Two women who each received a scholarship from WILEF to attend the Women’s Campaign School at Yale traveled to New York last week to express their appreciation for the financial assistance, giving inspiring remarks at the WILEF annual meeting.
Adjoa B. Asamoah, a doctoral candidate at George Washington University, and Shelley M. Henderson, a recent graduate of Trinity Law School, were each awarded $2,500 to attend the intensive week-long campaign school.
Asamoah spoke about her passion to fight for marginalized people, which she said was fueled by a formative trip she took as a child to West Africa, where she visited slave dungeons that once held her ancestors.
“I asked nine-year-old questions, like how this happened and why and what I could do?” she said. “That experience and those answers impacted me. So at the age of nine, I knew I wanted to fight for marginalized people.”

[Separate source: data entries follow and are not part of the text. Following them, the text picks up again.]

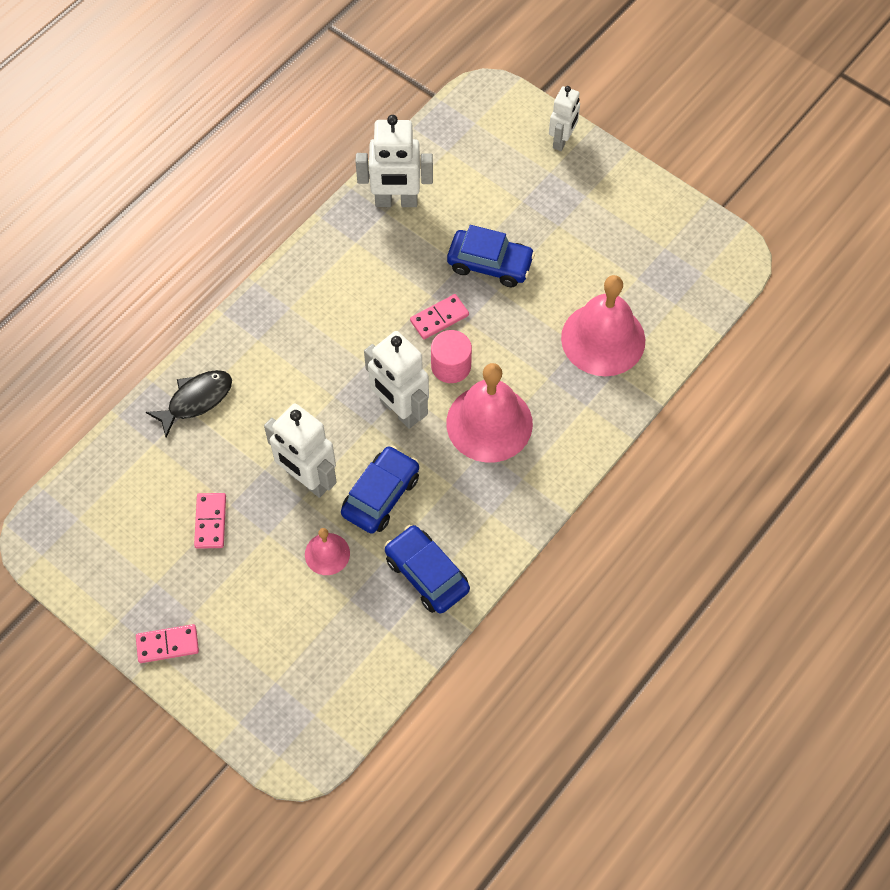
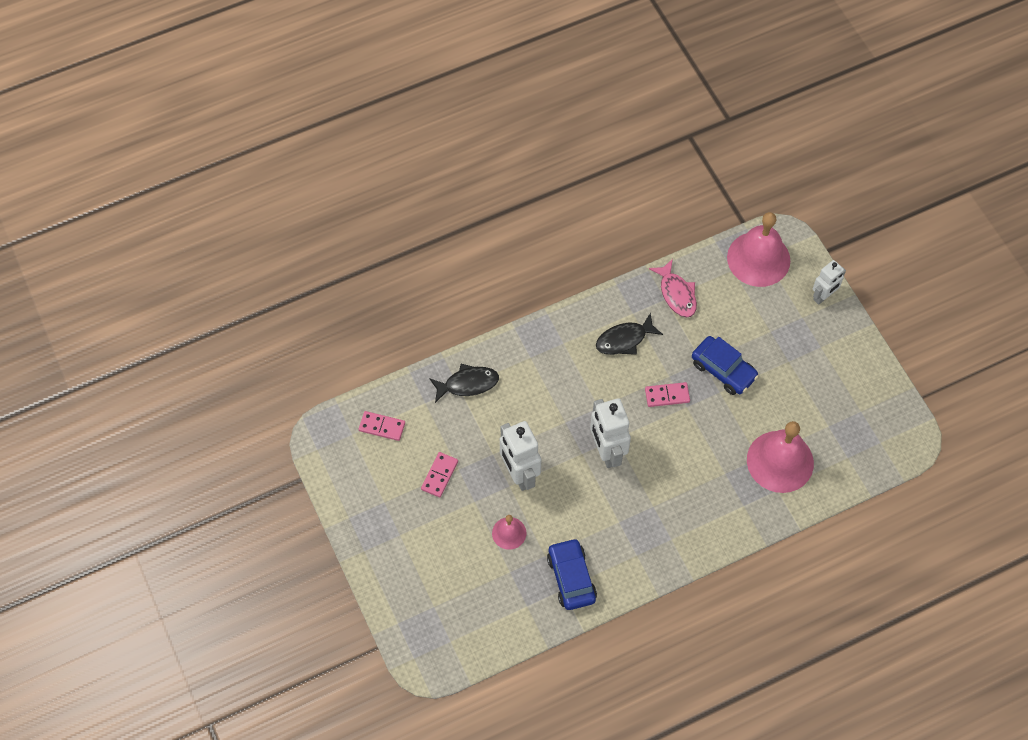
camera: 25 degrees right, 0 degrees up
(167, 645) = (373, 548): pink domino -> pink domino (382, 427)
(360, 276) = (624, 340): none -> black fish
(381, 495) = (565, 508): blue car -> none
(396, 201) = (676, 294): white robot -> pink fish
(451, 366) = (659, 434): pink cylinder -> none
(489, 423) = (666, 488): pink bell -> pink bell (758, 259)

The Women’s Campaign School, Asamoah said, is a “game-changer,” which has empowered her to help elect women candidates for public office.
“Sometimes you don’t know what you don’t know,” she said. “That experience was like no other.”
Henderson, a former candidate for Newport Beach, California City Council and who worked in the Office of Public Liaison of the White House under President George W. Bush, credited the campaign school for giving her the skills to fundraise and build coalitions.
“I knew I needed to be trained,” she said. “I needed someone to come along and invest me.”
Henderson added: “What I know now is: I can win and I will win.”
In a surprise, Henderson presented WILEF with a check for $1,000 to ensure that the organization sponsors a woman next year to attend the campaign school. It was, she said, a way to “pay it forward.”